Manakeesh from Assil's cookbook

“It bothers me a little when [people in the food industry] say ‘food brings people together’ and the story ends there,” Assil says. “That’s not what my food is about. My food is an invitation to build deeper, to build understanding. I’ve heard the term ‘discomfort food,’ and that means we’re not there to just feed people and make them happy—we want to raise their consciousness and leave wanting to do something about it.” 

She adds, “policy follows culture,” a reminder that the power of food isn’t just in sharing meals, but in shaping policies that bring justice to the people. By using food to express political commitments, we can transform communities and even relationships within our own families

Bearing witness to this a genocide means seeing three generations of her family—her mother, herself, and her young son, Zain—process it together. “I’m watching my mom go through stuff she’s suppressed for a long time after being displaced in 1967,” says Assil. “The lessons of our struggle remain with us, but hopefully the trauma gets healed as we move closer to liberation.” She says that her son, who she takes to protests and teaches about his heritage, often imagines a free Palestine. While Assil doesn’t sugarcoat the realities of the injustices they face, she creates a space for him to dream up a new world, one of peace and life. 

“He asks me, ‘Mama, are you dreaming of Gaza? When we rebuild it, will there be trees?’ And I tell him that yes, the Gaza we are going to rebuild is going to be even more beautiful because it’ll be in a free Palestine.” 

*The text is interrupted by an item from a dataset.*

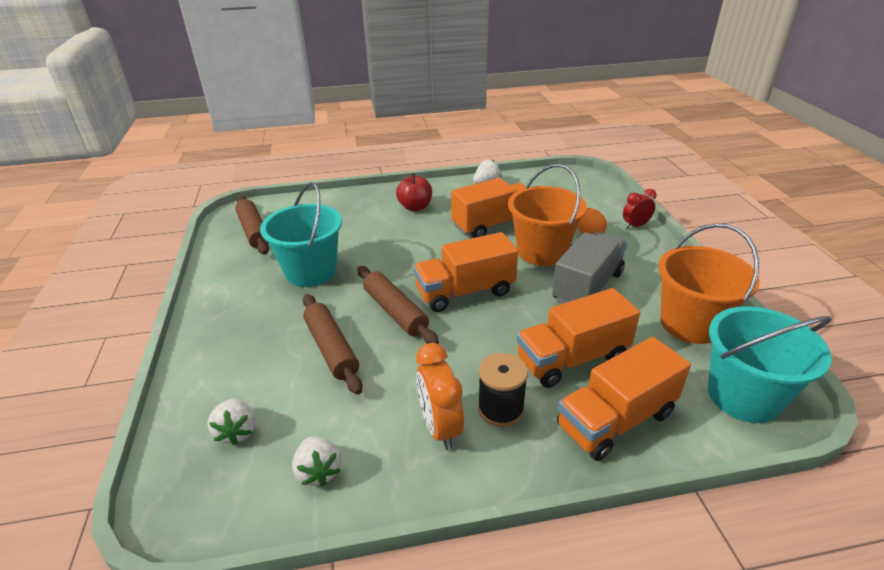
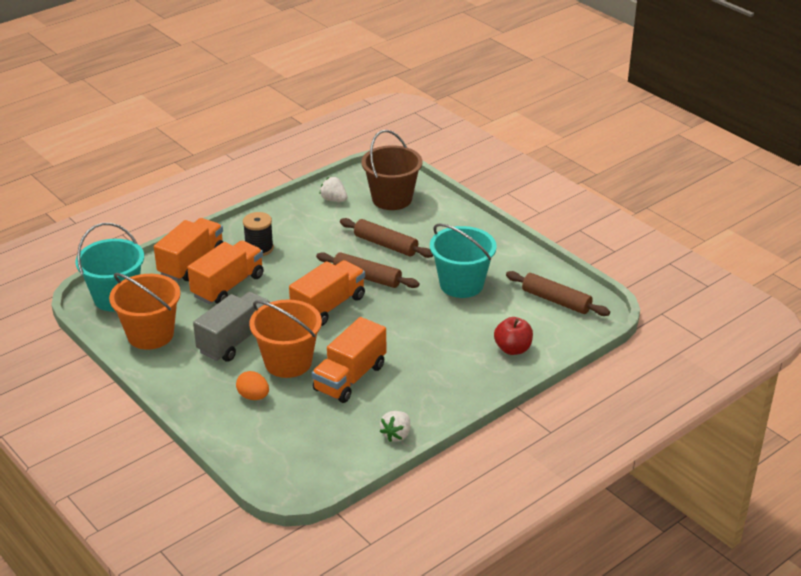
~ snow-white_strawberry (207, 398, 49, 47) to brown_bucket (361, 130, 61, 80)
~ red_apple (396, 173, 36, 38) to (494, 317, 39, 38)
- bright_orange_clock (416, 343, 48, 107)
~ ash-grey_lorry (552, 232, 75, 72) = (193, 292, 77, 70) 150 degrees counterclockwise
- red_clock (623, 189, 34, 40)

As a refugee, Assil’s mother has found healing in her grandson’s unwavering belief in a free Palestine. This hope contrasts with Assil’s own childhood doubts; she never imagined Palestine would be liberated, and questioned why the struggling continued.

“My uncle said, “We fight so you remember you’re Palestinian and your children will remember that they’re Palestinian. Palestine is not just a physical place. It’s a people.’” 

In honoring her family’s legacy and Palestinian identity, Assil embodies resilience, hospitality, and tireless commitment to social justice. Through Reem’s restaurants, she not only preserves Palestinian culinary traditions but also amplifies the voices of her community, ensuring that their stories are heard and their struggles acknowledged on a global stage.